今から140年前、広島県の世羅町に生まれた大妻コタカ。
明治・大正・昭和の時代に立ち向かい、
ただ一筋に女子教育の道を切り拓いた、その生涯をたどります。
明治40年、コタカさんは鎌倉尋常高等小学校の教員になりました。
ふるさとの世羅から上京して、5年目のことです。
ある日、東京に住む従兄から、
「今度の日曜日、自分の写真を持って我が家に来なさい」
という手紙が届きました。
わけが分からないまま家を訪ねると、そこには先客があり、
その男性を初めて見たときの印象を、コタカさんはこう語っています。
「がっちりした立派な体格で、
陽やけした顔にきりっと結ばれた口元が、
見るからに怖い感じの人でした」
従兄に写真を渡して帰ろうとすると、
席につくよう促され、飲めないお酒をすすめられました。
「まねだけでいいから」と言われ、
渡された盃に仕方なく口をつけると・・・
「簡単ですが、これをもって三三九度の盃といたします」
信じられないような話ですが、何も知らされずに顔を合わせた相手と、
その日のうちに結婚することになったのです。
突然のことに驚いたコタカさんは、
よたよたと台所に下がると、泣きくずれてしまいました。
その姿を見た従兄は、
「結婚というのは宝くじを引くようなものだから、
知らぬ者同士でも心を合わせれば、きっとうまくいくよ」と言い、
コタカさんは、なかばあきらめの気持ちで引き受けたのです。
お相手の名前は、大妻良馬(おおつま りょうま)。
日露戦争に従軍したのち、退役して宮内省に勤めている役人でした。
帰り道、二人は言葉を交わすこともなく、汽車に乗りました。
上野駅へ着くと、ちょうど開催されていた博覧会の会場に向かい、
無言のままひとまわりして、近くの蕎麦屋へ。
これが初めての、ささやかな2人きりの食事でした。
コタカさんは、良馬さんのあとをついて行くだけでしたが、
口には出さない優しさを、感じたひとときでもありました。
こうして、コタカさんが22歳、良馬さんが35歳のときに、
二人は晴れて夫婦になったのです。
世羅町の大先輩、大妻コタカさんの物語はいかがでしたか。
つづきは、また来週。
ごきげんよう。
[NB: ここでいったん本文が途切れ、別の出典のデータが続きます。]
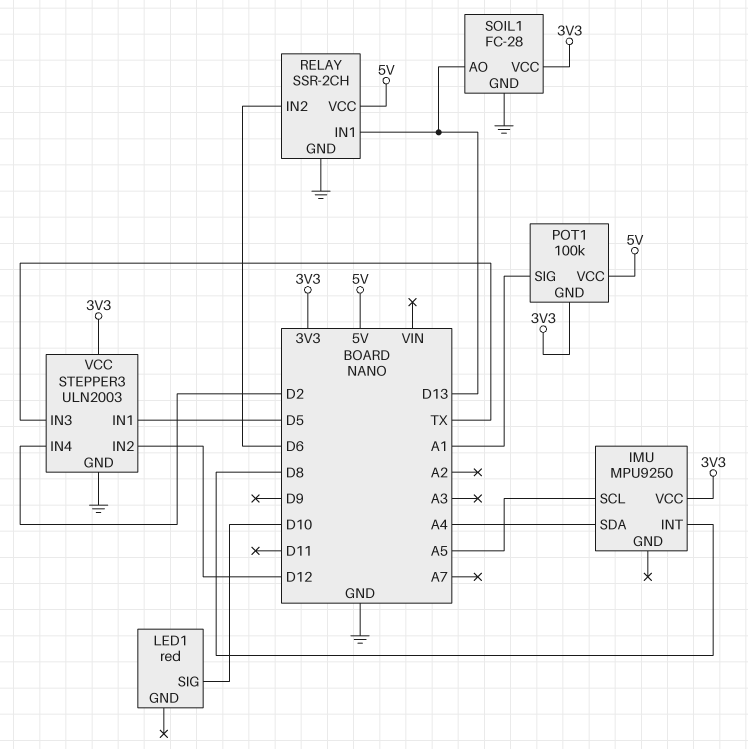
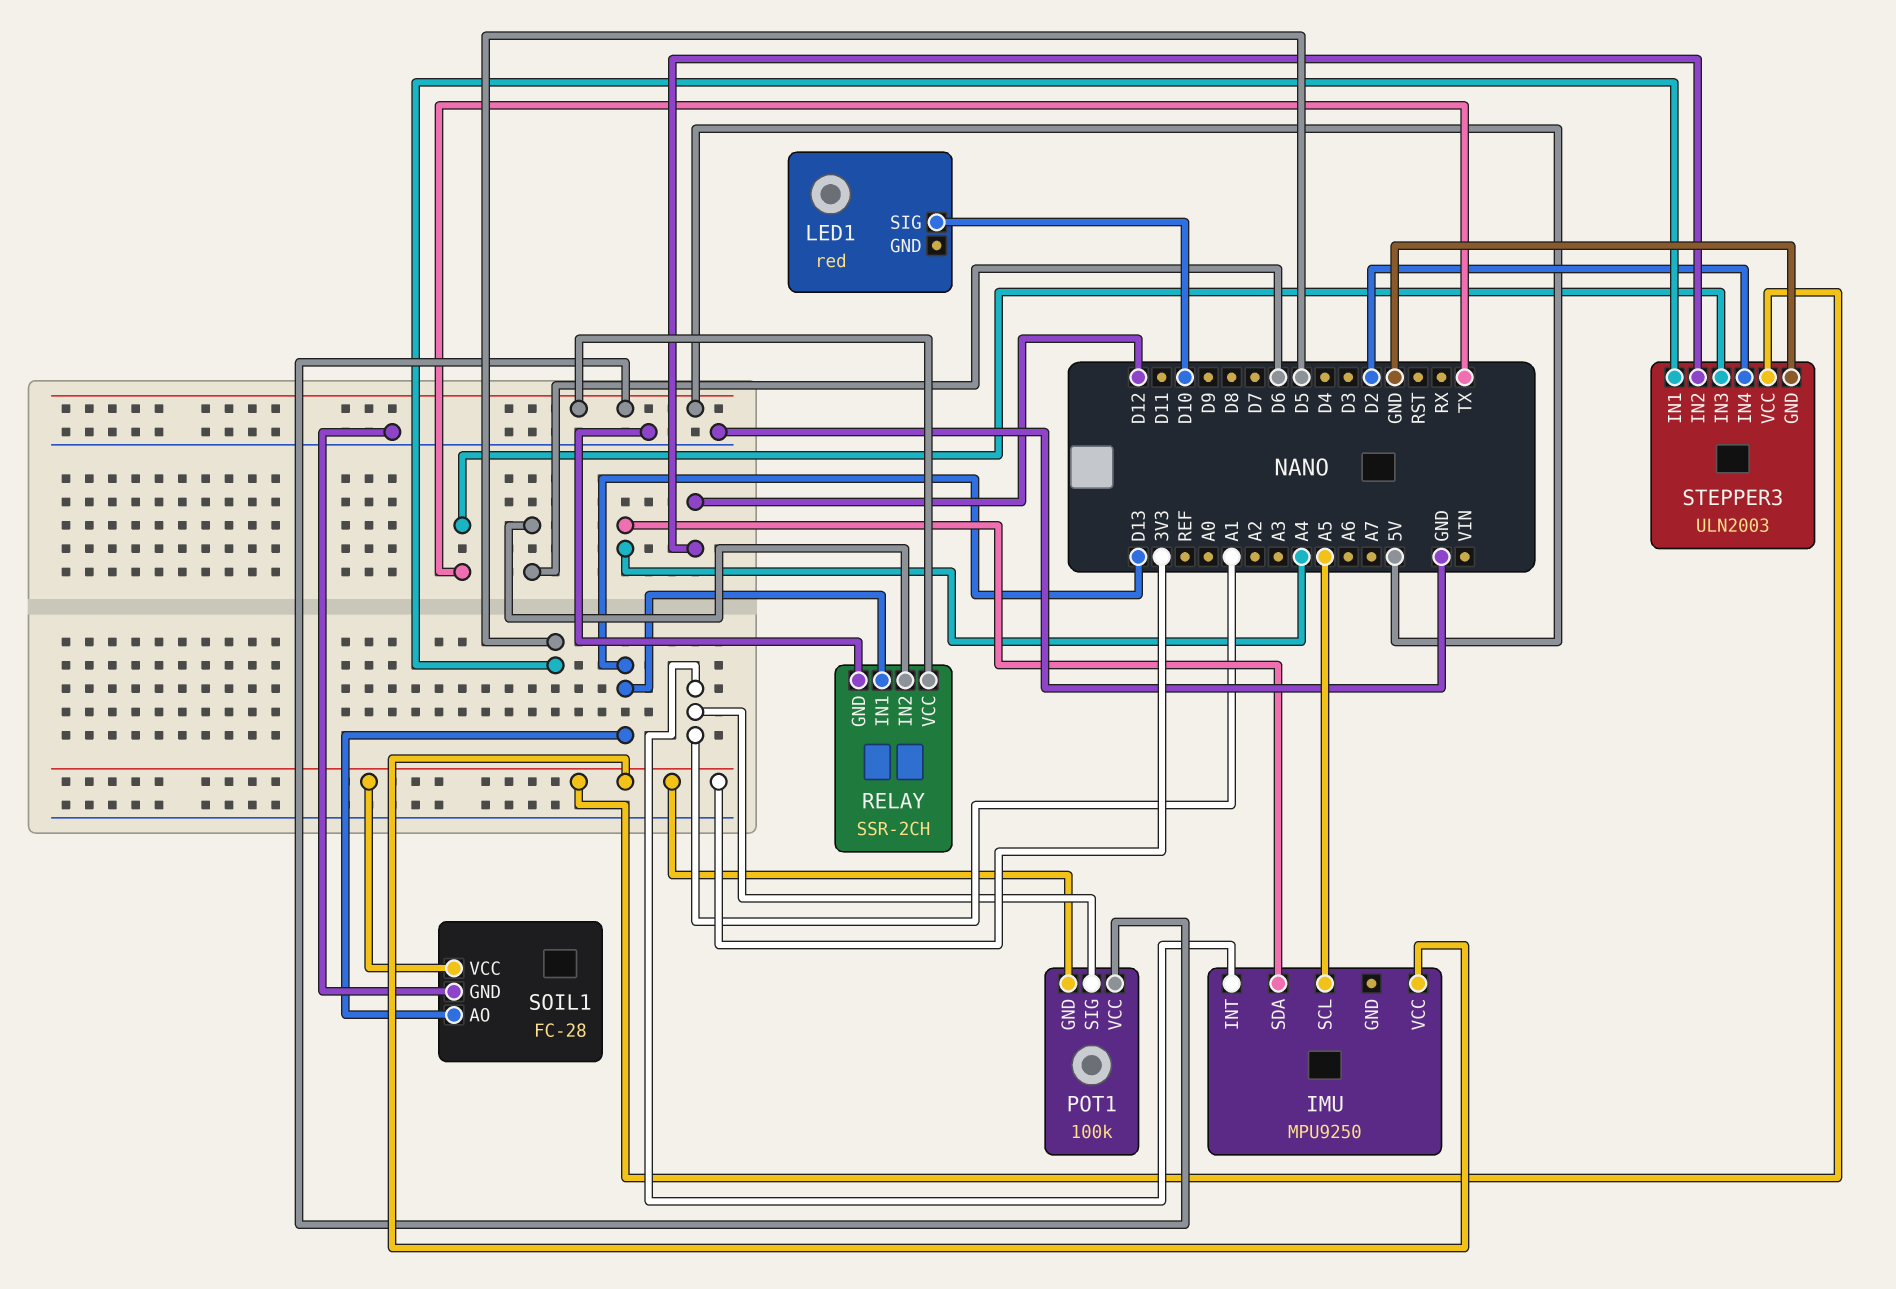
IMU pin INT: D8 -> A1

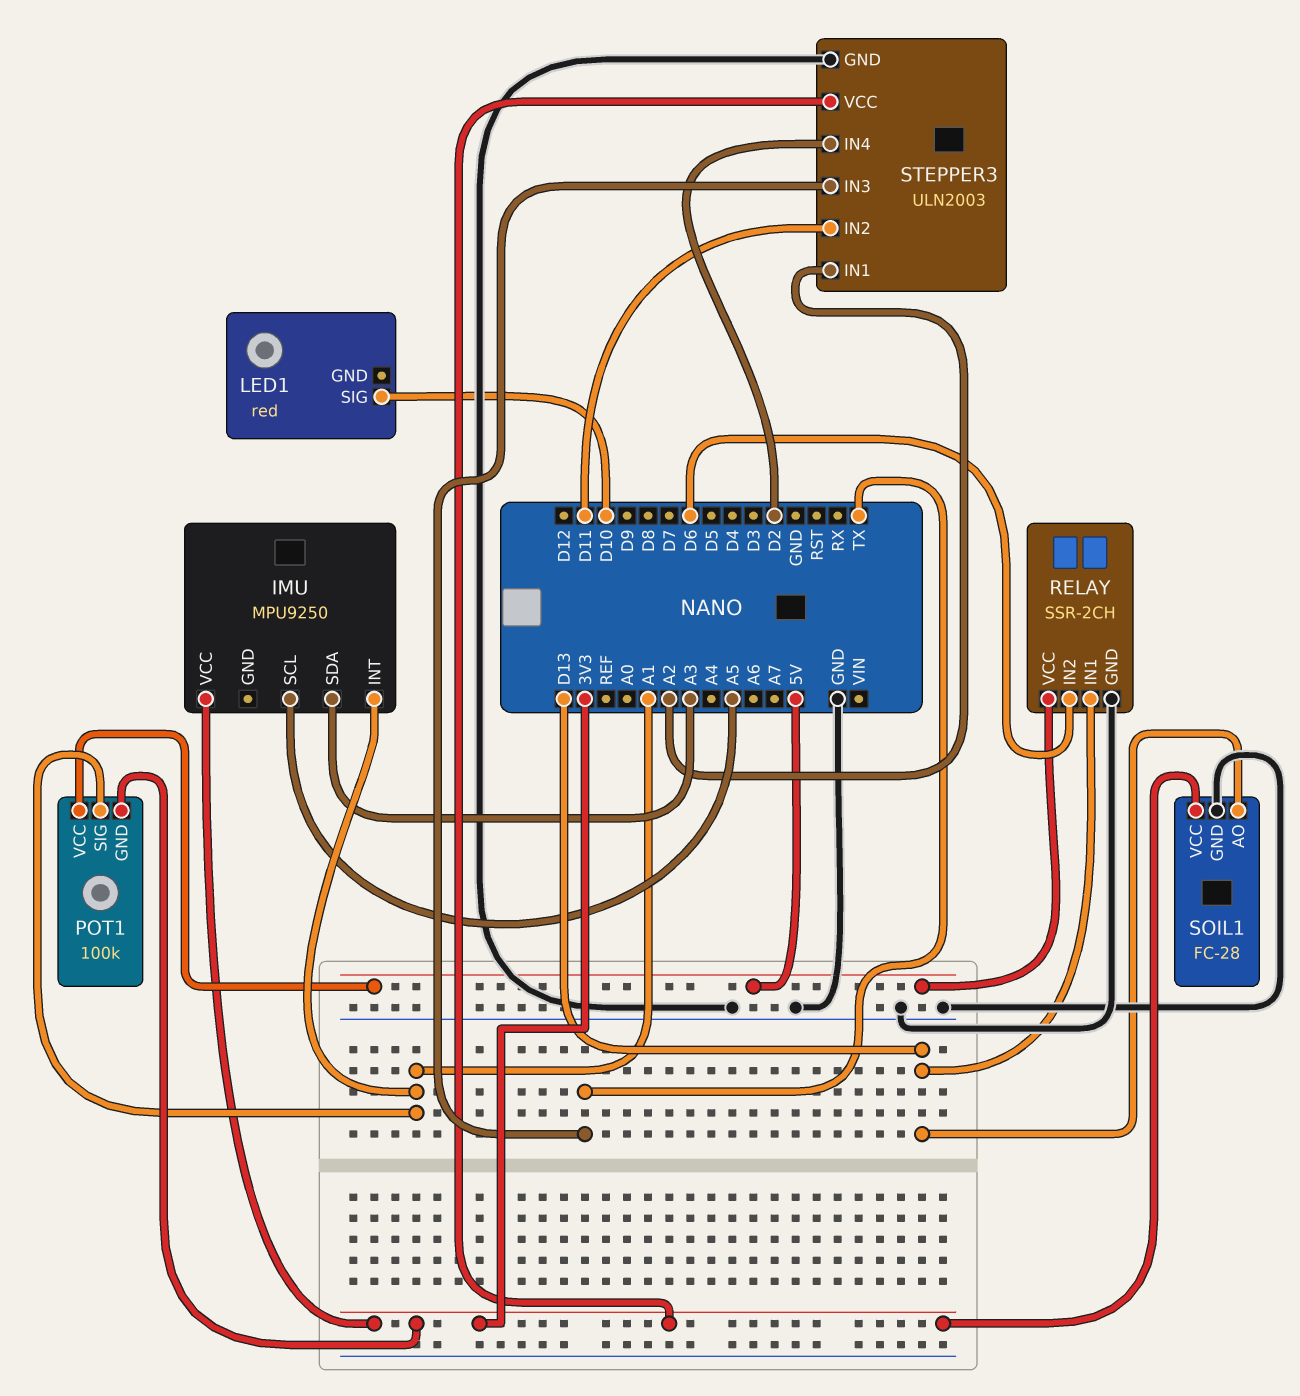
IMU pin SDA: A4 -> A3
STEPPER3 pin IN1: D5 -> A2
STEPPER3 pin IN2: D12 -> D11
さいねい龍二でした。
この企画は、世羅町合併20周年と、世羅町出身の教育者で女性リーダーの草分け的存在・大妻コタカの生誕140年を機に、同氏の生涯を辿るオーディオコンテンツを制作、RCCラジオでシリーズ企画として放送するものです。
■ナレーター さいねい龍二
■ライター 角田雅子
■企画 奥土順二
■ディレクター・音効 石塚充
■プロデューサー 増田み生久
■協力 世羅町、大妻コタカ記念会、大妻女子大学
■写真提供 大妻コタカ記念会
新着記事
コメント (0)
IRAWアプリからコメントを書くことができます!!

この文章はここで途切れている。